A new breakthrough in flash memory from Diablo Technologies could have a tremendous impact on the performance of future storage systems. By tapping into the speedy data channel used to link CPUs with system memory, the company claims their Memory Channel Storage (MCS) architecture is able to reduce latencies by more than 85 percent compared to a PCI Express solid state drive.

As Diablo vice president of marketing Kevin Wagner pointed out, the memory channel is the fastest route to the CPU (aside from on-chip cache) and there's essentially no bottlenecks to contend with.

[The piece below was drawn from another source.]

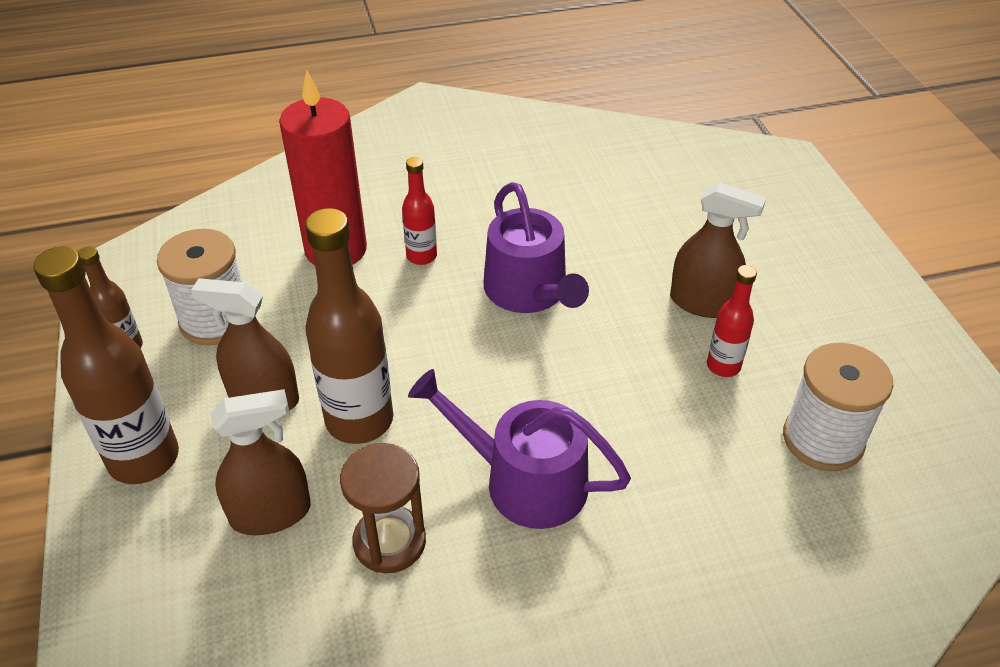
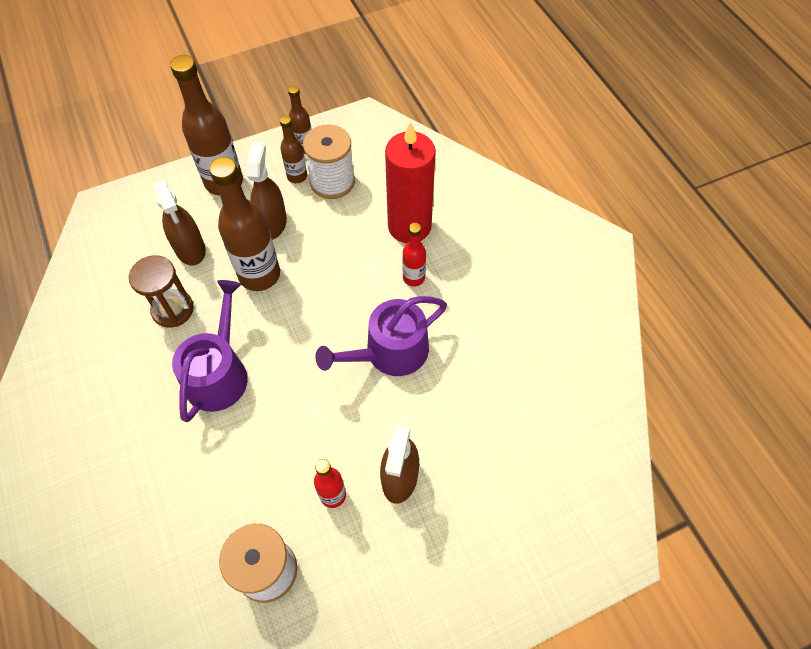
camera: 80 degrees right, 15 degrees up
(183, 360) = (297, 176): none -> brown bottle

With MCS, Diablo essentially figured out how to use the standard DDR3 interface and protocols to work with flash memory in servers. It's an attractive proposal as flash memory is much cheaper than standard RAM and also much more compact. As such, an MCS component can contain up to 400GBs of storage and fits inside a standard DIMM slot that typically only accommodates 32GB modules.

Diablo says the only change needed to use MCS components is the addition of a few lines of code in the BIOS which sounds like a pretty reasonable tradeoff to me.

Jim Handy, an analyst with Objective Analysis, said having more RAM is something that a lot of people are going to get very excited about. In an optimal scenario, you'd like everything to be in RAM as it's faster than traditional storage. Everything that's in storage is just there because it can't fit in RAM, he said.

The technology is already being implemented in the real world as a tier-one server vendor is preparing a dozen or so models that will use MCS. The first models are expected to ship this year, we're told.